Durante su exposición en el 47° Congreso del Instituto de Altos Ejecutivos de Finanzas (IAEF), realizado en Puerto Iguazú, Misiones, el mandatario sostuvo que su Gobierno mantendrá el equilibrio de las cuentas públicas y una política monetaria restrictiva.
"Voy a redoblar la ortodoxia", afirmó Milei al referirse al rumbo que seguirá su administración. En ese sentido, descartó flexibilizar las medidas económicas y sostuvo que hacerlo podría generar nuevamente una aceleración de la inflación.
El Presidente también vinculó su estrategia con el escenario electoral y rechazó la posibilidad de modificar sus decisiones para obtener rédito político. "No voy a llegar a este momento para borrar con el codo lo que escribí con la mano", planteó al hablar de las elecciones de 2027.
Milei aseguró además que su compromiso es terminar "de una vez y para siempre" con la inflación y defendió el equilibrio fiscal como uno de los principales pilares de su gestión.
En su discurso, el mandatario también destacó las reformas impulsadas por su Gobierno y puso como ejemplo la modernización laboral. Según planteó, se trata de cambios que durante décadas no fueron implementados por distintas administraciones.
A su vez, volvió a cuestionar a sectores empresarios y políticos que critican las medidas oficiales y sostuvo que el Gobierno debe avanzar hacia una economía con mayor apertura y competencia.
Uno de los puntos centrales de su exposición fue la inversión. Milei destacó el Régimen de Incentivo para Grandes Inversiones (RIGI) y afirmó que ya existen proyectos aprobados por más de 45.000 millones de dólares, mientras que otros 150.000 millones se encuentran en proceso de evaluación.
Según el Presidente, esos recursos podrían impulsar áreas estratégicas como energía, minería, infraestructura, tecnología y siderurgia, además de aumentar las exportaciones argentinas.
Milei también rechazó las críticas sobre el mercado laboral. Frente a quienes advierten sobre una crisis de empleo, sostuvo que durante su gestión se generaron alrededor de 500.000 puestos de trabajo y atribuyó parte de las bajas en el empleo formal al cierre de empresas que, según su interpretación, dependían de la protección estatal.
Otro de los ejes de su discurso fue la situación del crédito y la morosidad. El mandatario consideró que el sistema financiero atraviesa un proceso de adaptación después de años en los que, según afirmó, los bancos concentraron buena parte de sus operaciones en el financiamiento al Estado.

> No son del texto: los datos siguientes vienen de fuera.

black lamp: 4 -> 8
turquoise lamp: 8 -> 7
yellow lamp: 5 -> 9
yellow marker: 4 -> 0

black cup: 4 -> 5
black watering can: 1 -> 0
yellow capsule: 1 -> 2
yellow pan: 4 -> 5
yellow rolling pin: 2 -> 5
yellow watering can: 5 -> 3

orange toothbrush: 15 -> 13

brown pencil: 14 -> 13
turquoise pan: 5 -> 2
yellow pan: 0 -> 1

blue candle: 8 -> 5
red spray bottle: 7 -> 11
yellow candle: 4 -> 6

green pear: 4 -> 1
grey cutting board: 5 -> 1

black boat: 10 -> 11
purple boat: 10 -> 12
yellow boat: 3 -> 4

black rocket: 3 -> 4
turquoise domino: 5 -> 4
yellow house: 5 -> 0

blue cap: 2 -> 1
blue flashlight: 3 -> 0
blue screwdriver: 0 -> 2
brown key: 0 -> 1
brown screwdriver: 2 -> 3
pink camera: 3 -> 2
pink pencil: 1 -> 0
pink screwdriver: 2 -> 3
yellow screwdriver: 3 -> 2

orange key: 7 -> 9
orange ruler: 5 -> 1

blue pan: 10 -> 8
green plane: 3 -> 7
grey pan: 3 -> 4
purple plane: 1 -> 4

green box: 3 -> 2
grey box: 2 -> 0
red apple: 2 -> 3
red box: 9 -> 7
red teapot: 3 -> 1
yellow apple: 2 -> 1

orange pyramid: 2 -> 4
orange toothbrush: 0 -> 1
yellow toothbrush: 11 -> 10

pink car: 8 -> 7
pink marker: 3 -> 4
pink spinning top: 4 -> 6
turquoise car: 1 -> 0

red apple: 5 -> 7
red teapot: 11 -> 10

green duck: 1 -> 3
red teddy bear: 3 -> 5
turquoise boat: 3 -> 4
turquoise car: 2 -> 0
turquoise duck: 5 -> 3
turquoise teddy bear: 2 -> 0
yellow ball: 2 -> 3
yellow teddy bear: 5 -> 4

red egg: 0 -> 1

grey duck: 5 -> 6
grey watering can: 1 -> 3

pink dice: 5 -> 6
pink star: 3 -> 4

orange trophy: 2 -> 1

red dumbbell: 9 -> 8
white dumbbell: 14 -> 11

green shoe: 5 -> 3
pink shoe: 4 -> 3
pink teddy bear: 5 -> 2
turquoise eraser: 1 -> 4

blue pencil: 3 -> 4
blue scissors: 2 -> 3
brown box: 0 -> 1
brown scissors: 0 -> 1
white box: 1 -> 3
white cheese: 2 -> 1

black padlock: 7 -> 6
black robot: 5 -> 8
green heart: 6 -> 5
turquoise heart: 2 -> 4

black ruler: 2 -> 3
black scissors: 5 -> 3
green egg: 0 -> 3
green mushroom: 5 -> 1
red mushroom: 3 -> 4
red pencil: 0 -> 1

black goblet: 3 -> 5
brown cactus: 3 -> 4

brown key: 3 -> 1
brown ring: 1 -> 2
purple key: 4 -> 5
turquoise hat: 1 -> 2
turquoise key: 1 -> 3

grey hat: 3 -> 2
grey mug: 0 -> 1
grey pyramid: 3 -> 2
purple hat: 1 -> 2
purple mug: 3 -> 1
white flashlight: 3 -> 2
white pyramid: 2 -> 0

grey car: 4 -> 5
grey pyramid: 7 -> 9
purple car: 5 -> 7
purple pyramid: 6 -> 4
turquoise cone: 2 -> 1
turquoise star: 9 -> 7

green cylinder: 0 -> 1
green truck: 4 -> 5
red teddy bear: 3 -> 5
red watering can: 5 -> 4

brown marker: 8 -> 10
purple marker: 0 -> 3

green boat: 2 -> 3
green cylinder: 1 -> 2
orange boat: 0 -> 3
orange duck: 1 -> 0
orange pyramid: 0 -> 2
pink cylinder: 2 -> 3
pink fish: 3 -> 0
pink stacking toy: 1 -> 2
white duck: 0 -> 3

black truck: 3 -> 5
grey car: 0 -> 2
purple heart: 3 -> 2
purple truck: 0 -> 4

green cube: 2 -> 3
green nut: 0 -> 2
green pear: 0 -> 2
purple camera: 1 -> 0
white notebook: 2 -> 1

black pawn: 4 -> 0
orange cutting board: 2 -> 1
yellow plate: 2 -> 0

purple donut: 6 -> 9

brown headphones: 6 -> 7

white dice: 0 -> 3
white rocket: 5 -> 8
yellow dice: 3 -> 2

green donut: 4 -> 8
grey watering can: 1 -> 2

En ese contexto, rechazó los pedidos de intervención estatal para resolver los problemas de los deudores y sostuvo que las negociaciones entre bancos y clientes deben encontrar una solución dentro del propio mercado.
La exposición de Milei se produjo un día después de la cadena nacional en la que anunció nuevas medidas vinculadas con la cuestión Malvinas y anticipó la construcción de una base naval en Tierra del Fuego.
Con el escenario electoral cada vez más presente, el Presidente volvió a dejar en claro que no prevé cambios en su programa económico y que buscará sostener el equilibrio fiscal y la reducción de la inflación como ejes centrales de su gestión.